I am still very early on in my test of the Speedster, but the initial results have been great!

I currently have the tire aired up to 17psi. At this pressure, the tire still feels cushiony, and feels like the most round tire I’ve ever ridden. Compared to my 20"x4" Monster unicycles with Boomerang tires, the Speedster rides as if it is half the weight, and I don’t feel like I am muscle-ing it around. I also don’t feel like it is dictating the ride, like I sometimes feel with the Boomerang.

I have not had a chance to get it on dirt yet, but the rides on pavement have filled me with optimism.

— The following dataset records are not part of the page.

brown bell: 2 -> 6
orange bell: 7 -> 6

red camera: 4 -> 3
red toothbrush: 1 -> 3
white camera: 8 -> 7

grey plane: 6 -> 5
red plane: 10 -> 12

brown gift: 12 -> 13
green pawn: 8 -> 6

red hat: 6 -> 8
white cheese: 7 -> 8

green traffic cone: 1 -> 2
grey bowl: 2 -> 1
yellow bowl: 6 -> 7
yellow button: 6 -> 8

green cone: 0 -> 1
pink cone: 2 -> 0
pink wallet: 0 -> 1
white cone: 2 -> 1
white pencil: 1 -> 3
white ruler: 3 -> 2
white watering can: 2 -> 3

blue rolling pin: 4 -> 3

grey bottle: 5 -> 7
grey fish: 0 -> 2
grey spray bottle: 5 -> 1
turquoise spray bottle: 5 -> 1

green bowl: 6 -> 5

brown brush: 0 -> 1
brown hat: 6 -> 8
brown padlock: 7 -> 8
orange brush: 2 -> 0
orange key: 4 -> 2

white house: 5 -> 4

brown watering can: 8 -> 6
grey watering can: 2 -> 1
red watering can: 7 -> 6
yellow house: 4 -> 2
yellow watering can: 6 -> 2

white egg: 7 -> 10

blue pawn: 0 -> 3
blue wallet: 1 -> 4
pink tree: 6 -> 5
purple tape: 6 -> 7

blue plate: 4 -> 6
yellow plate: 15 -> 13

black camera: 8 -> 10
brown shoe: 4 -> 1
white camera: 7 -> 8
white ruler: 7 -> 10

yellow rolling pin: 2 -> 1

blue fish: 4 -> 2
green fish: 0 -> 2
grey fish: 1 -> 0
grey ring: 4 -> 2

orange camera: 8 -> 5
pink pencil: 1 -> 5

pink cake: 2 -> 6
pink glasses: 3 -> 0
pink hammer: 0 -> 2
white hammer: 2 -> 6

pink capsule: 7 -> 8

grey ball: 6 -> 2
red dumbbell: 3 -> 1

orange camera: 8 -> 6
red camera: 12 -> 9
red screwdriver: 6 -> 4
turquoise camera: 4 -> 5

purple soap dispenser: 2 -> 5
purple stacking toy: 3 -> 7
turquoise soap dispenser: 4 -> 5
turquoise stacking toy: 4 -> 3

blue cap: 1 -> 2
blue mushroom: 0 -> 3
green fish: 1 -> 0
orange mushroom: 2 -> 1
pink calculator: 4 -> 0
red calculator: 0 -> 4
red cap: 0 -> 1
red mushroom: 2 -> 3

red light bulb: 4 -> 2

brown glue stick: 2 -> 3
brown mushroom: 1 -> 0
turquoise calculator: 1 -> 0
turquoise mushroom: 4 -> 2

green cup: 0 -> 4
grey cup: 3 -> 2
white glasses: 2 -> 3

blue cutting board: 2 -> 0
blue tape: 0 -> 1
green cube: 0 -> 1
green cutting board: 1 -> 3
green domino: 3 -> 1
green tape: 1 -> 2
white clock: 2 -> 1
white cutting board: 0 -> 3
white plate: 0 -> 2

One thing to keep in mind, is that I am riding the 3.5" Speedster. I believe I read reviews of the 24x4" Speedster that mentioned camber sensitivity, which is why I chose to install the 3.5" version.

1 Like

It the most likely explanation :frowning: Even back when I bought it, you could only order it from specialized.com (it wasn’t a good sign in retrospect). And it was during the boom of fat bikes for kids. Seems like they decided the market was not profitable enough…

Fortunately there are still a few manufacturers still producing fat tires in 24" but none of the audience favorites. As for sizes, my 2 cents are that 24 fat is a thing as an extension of the 3.0 of yore but there was never a 3.0 trend with 20 meaning that it may remain a novelty.
And for the hub pitch, I am all for more choice of manufacturers but was surprised by the choice of 120 instead of 125 (like Nimbus) as the compatibility would have opened a bigger market (especially for all the nimbus aluminum hubs failing and making their riders long for a steel replacement).

1 Like

Because of the hub width, it was just a logical thought on my part as to what I needed for 4" tires. Sure, I could also have made some curved forks for 100mm hubs, but I don’t believe in that. I didn’t want to copy anything. I was fluctuating between 120mm and 130mm, it should be a number that is divisible by 2 for the technical drawings. I couldn’t have given a guarantee of 100% compatibility with other brands with 125mm. For me, 120mm should become the new standard for the MUnis. As long as you If you don’t do unicycle racing, these 20mm more only bring advantages because you can install a larger range of tires. With 20" and 24" the selection of tires up to 3" is very small, but there are also 4" tires. The same applies for 26", where there are very few tires around 3" left, but some fat tires 26". Well, that’s all still a thing of the future. At the moment I “only” have a CrMo fork in 120mm. First the aluminum sample forks must be tested and the technical drawings may need to be corrected. That means it will take a year until a series is available.

Please forward any complaints about poor English directly to Google :slight_smile:


How about 62.5mm? That’s 125 / 2?

The bike industry has gone full stupid with their hub width. It has gotten super complicated with all the different sizes. It would be better for the you and the riders if your frame were 125 as well, then your parts would be compatible with other brands as well.

I dont ride a fat tire on anything smaller than a 26’’ so I can’t comment on the original question of the post. I like smaller tires that are more responsive, on which 100mm hubs make sens. I wouldn’t want to ride a 120 or 125 with a smaller tire.


I think you should try this BFT 4". I’m liking it more and more. It doesn’t have a deep profile, but it’s open = good self-cleaning. I’m currently driving both the 27.5x 3.0 and the 26x 4.0. They don’t shine in any discipline, but they do their job. I drove yesterday on a path with an annoying side slope and muddy spots. I expected the tire to grease away, but it did its job well.